Ed Offley on German U-Boats directly off the coast of Virginia Beach during World War Two ...
Earlier in the crossing, Degen, navigator Günter Kunert, and his two watch officers had spent hours studying a large nautical chart of the area. They concluded that the strict operational order that Dönitz and his staff had written would doom U-701 to failure and probable detection. “Our order directed us to go straight to the entrance of Chesapeake Bay; to dive there during the night and to observe during the day the exact ship traffic of incoming and outgoing ships,” Degen recalled. But the chart showed that this meant U-701 would have to hide in just 36 feet of water, leaving her conning tower just four feet below the surface.

Dismissing the order as “suicidal,” Degen opted to make a straight run-in to the channel after midnight. The lighthouses on Cape Henry and Cape Charles would make the move simple and relatively easy. U-701 slowly headed west toward the Virginia Beach oceanfront.

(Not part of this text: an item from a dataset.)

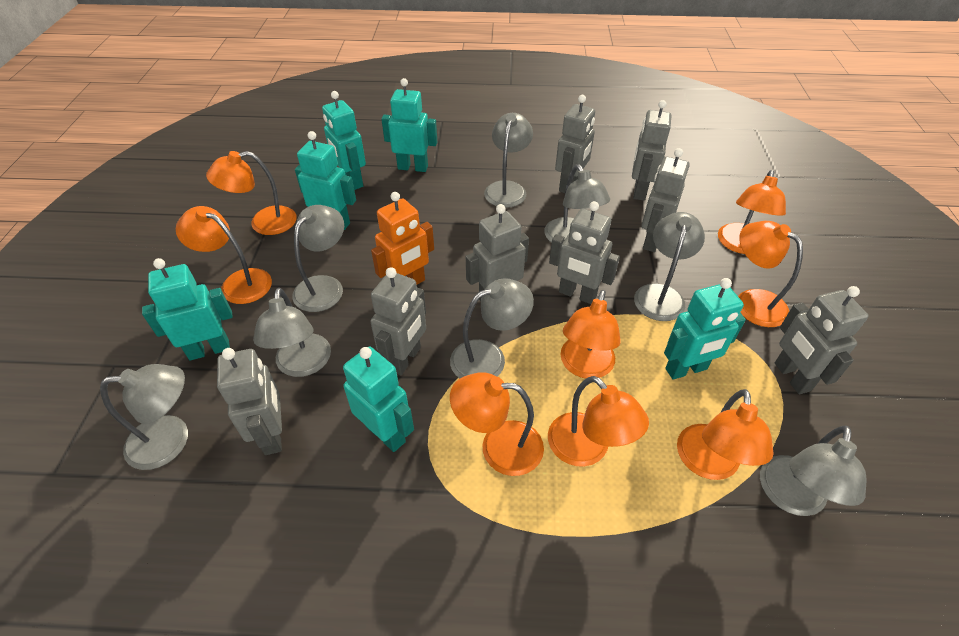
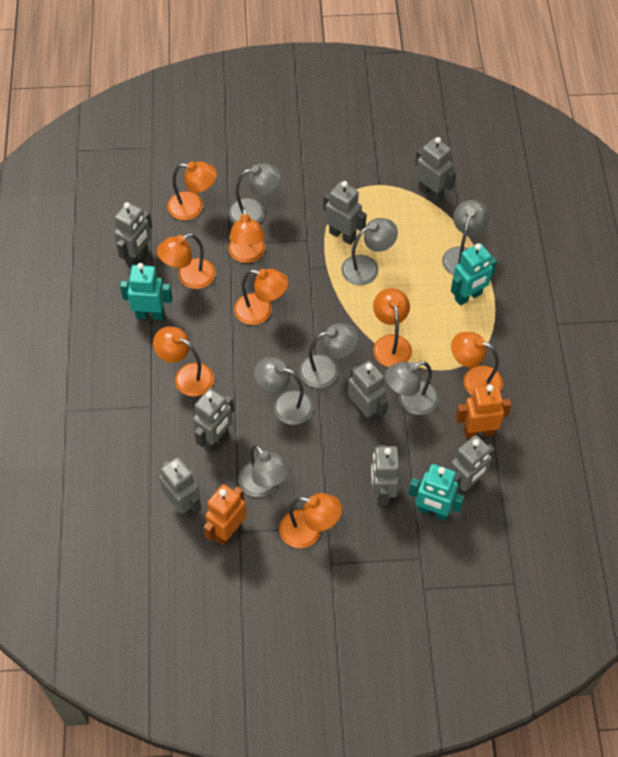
grey lamp: 8 -> 7
orange robot: 1 -> 2
turquoise robot: 6 -> 3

After an hour, Kunert called out that the two lighthouses were aligned, and Degen ordered a 90-degree turn to starboard, running just several hundred yards offshore. Five months earlier, U-boats in the first coastal attacks had been amazed to find shoreline streets on New York’s Long Island brightly lit; now, after hundreds of ships had gone down from U-boat torpedoes, Degen and his lookouts were seeing the same “breathtaking” sight along the Virginia shore. “We could see . . . even cars and people and lighted houses,” Degen would recall. “These Americans didn’t seem to know there was a war going on!”

As the Cape Henry lighthouse loomed up ahead to port, Degen gave the order to his torpedo compartment to prepare to drop the mines. The torpedo gang flooded the five torpedo tubes and released the locking bolt that anchored the foremost mine in each tube. Before he could order the first mine dropped, Degen and his lookouts stiffened as a small patrol boat appeared traveling right to left across the U-boat’s track just several hundred yards away. She reached the edge of the channel, then reversed course, unaware that she was practically on top of the U-boat.

Offley joins Proceedings Podcast host Eric Mills to discuss U-701 ...

Thanks, Buff.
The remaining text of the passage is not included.